Have a good Xmas mate!


#19

Keep going! We all want instant results but it took awhile for you to get to this point and it’ll take awhile to get back.

Always forward! (I recently binge watched Marvel’s Luke Cage on Netflix)


#20

The cool thing about your lungs concerning smoking is that, as soon as you put out your last cigarette for the day, or night, If you can manage a full 24 hours of not smoking your lungs repair themselves almost immediately. After a week of not smoking, your risks get cut in half, after 5 years of not smoking, your risks are basically non existent, and after 15 years of not smoking, your lungs resemble that of someone who never picked a cigarette up in their life.

I started smoking around freshman year, and I’ve managed to have quit for about two years, right around when I started lifting. For me, I rationalized what I was doing.
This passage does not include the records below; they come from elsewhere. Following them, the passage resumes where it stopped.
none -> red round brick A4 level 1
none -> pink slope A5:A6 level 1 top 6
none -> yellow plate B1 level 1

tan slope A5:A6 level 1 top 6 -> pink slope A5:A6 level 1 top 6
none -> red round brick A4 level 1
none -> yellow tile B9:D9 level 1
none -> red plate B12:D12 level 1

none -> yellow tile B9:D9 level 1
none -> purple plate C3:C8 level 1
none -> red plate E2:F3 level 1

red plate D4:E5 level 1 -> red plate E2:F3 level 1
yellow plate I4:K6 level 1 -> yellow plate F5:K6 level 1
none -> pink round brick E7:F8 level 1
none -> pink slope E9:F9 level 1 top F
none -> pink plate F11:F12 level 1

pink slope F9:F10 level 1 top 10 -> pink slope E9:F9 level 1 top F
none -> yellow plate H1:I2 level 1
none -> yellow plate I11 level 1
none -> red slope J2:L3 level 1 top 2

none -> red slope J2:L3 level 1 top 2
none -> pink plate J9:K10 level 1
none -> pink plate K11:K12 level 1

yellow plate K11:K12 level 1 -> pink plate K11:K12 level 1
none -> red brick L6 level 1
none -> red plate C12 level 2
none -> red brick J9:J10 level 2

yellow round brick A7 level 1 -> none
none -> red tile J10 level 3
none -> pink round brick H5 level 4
There was just no way in heck I could ever convince someone or even myself that smoking and lifting were ok.

And then I found myself in one of the weirdest conundrums, was I a healthy smoker? Or was I an unhealthy lifter? To this day I still have no answer for myself.
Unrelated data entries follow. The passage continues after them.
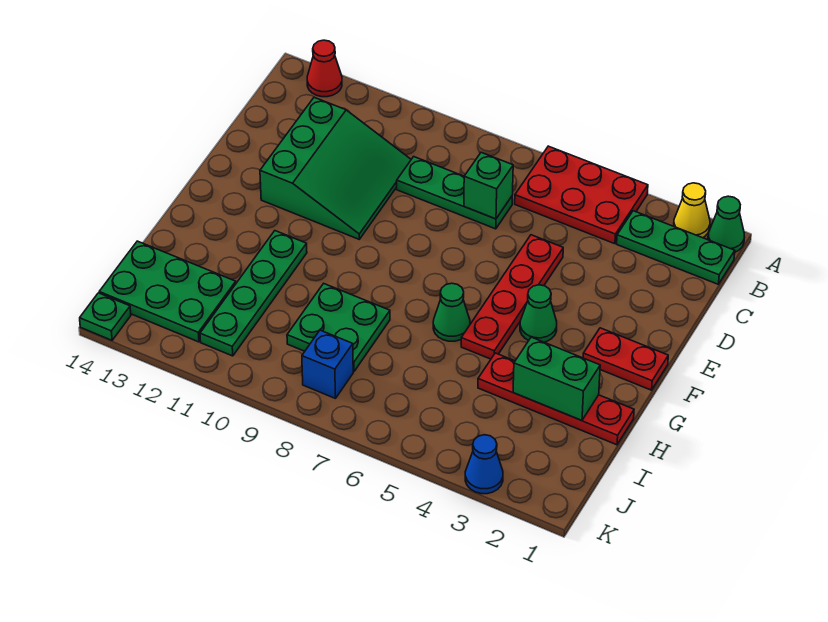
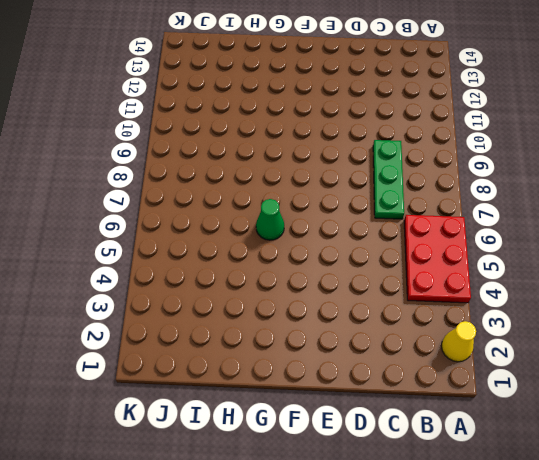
none -> green cone A1 level 1
none -> red cone A13 level 1
none -> green plate B1:B3 level 1

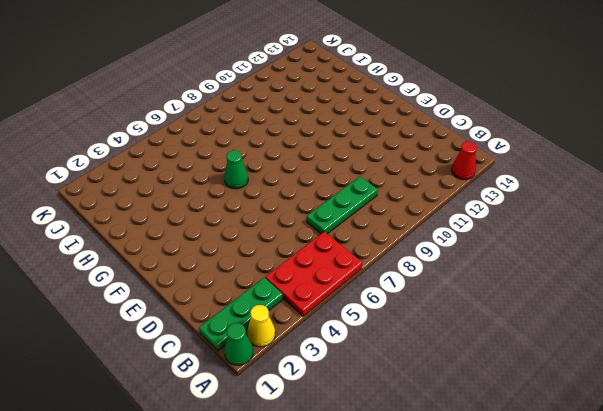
none -> green slope C10:E12 level 1 top 12
none -> red plate D5:G5 level 1
none -> red plate F1:F2 level 1

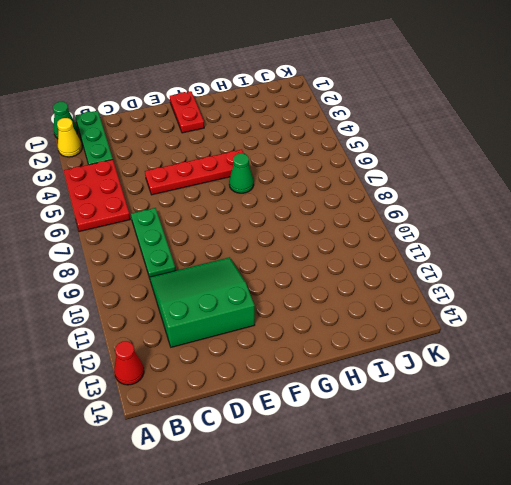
none -> green cone F4 level 1
none -> green plate G11:J11 level 1
none -> red plate H1:H4 level 1

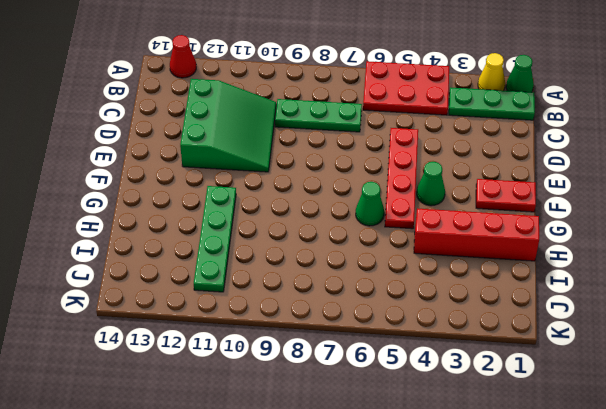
red brick H1:H4 level 1 -> red plate H1:H4 level 1
none -> green plate H8:I9 level 1
none -> green plate I12:J14 level 1
none -> blue brick J8 level 1

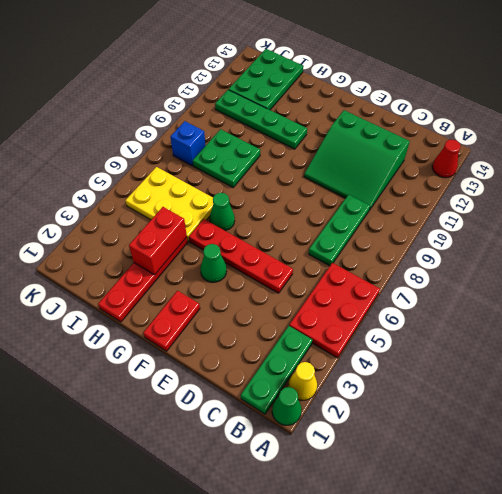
red brick H3:H4 level 2 -> green brick H2:H3 level 2
yellow plate H5:J6 level 1 -> none
none -> blue cone K3 level 1
none -> green plate K14 level 1
none -> green brick C7 level 2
I’ll offer what I did, and maybe it can help. I basically deprived myself. Cold turkey. But I manipulated other things I did, and I completely gave into snacking. It went hand in hand with lifting since I was putting those extra calories to good use. I had oranges, lemon wedges, cough drops, trail mixes, tiny salad trays, peanut butter cups, few sweet things here and there, un-salted popcorn, beef jerky, lollipops, and cranked up the caffeine. and I would just have a bunch of them in my purse, backpack, my dresser, in the fridge, on the table, in the bathroom, on the porch. Everywhere I had a lighter or a stash of cigarettes, I replaced it with food. Some people substitute different things, but I was someone who needed to entertain my hands and my mouth.

I also bought a vape, and I use It occasionally, and keep the nicotine percentage at 3 or 0, just for the flavors. I use 100% vegetable glycerin. There aren’t too many studies on side effects, but the few articles I’ve read suggest they definitely don’t have any detrimental health hazards, but It would be the best to eventually not inhale anything except the air around you, which is what I’m still working towards. The only hazard they propose is over heating, or catching on fire. And that happens with ones that are made in someone’s garage or something. Really sketchy ones.

In severe emergencies I rely on patches and gum as well. Most days I hardly notice them when I use them, but when I use the gum, I run through probably two aluminum cases in a day if I’m really fighting it. when I do i tend to not eat as much. If i get insane cravings I’ll put a decent bit of patches on my legs, and one on the back of my neck, and just power through the day, or take a nap.

Of the two years I’ve quit smoking I can count on one hand how many instances I’ve caved in and smoked. It does get better with time, but just like lifting, you have to want it, and it’s something you have to put intense effort and time into. You’re doing great so far, and if you need any help, or words of encouragement feel free to tag me anytime. Merry Christmas!!!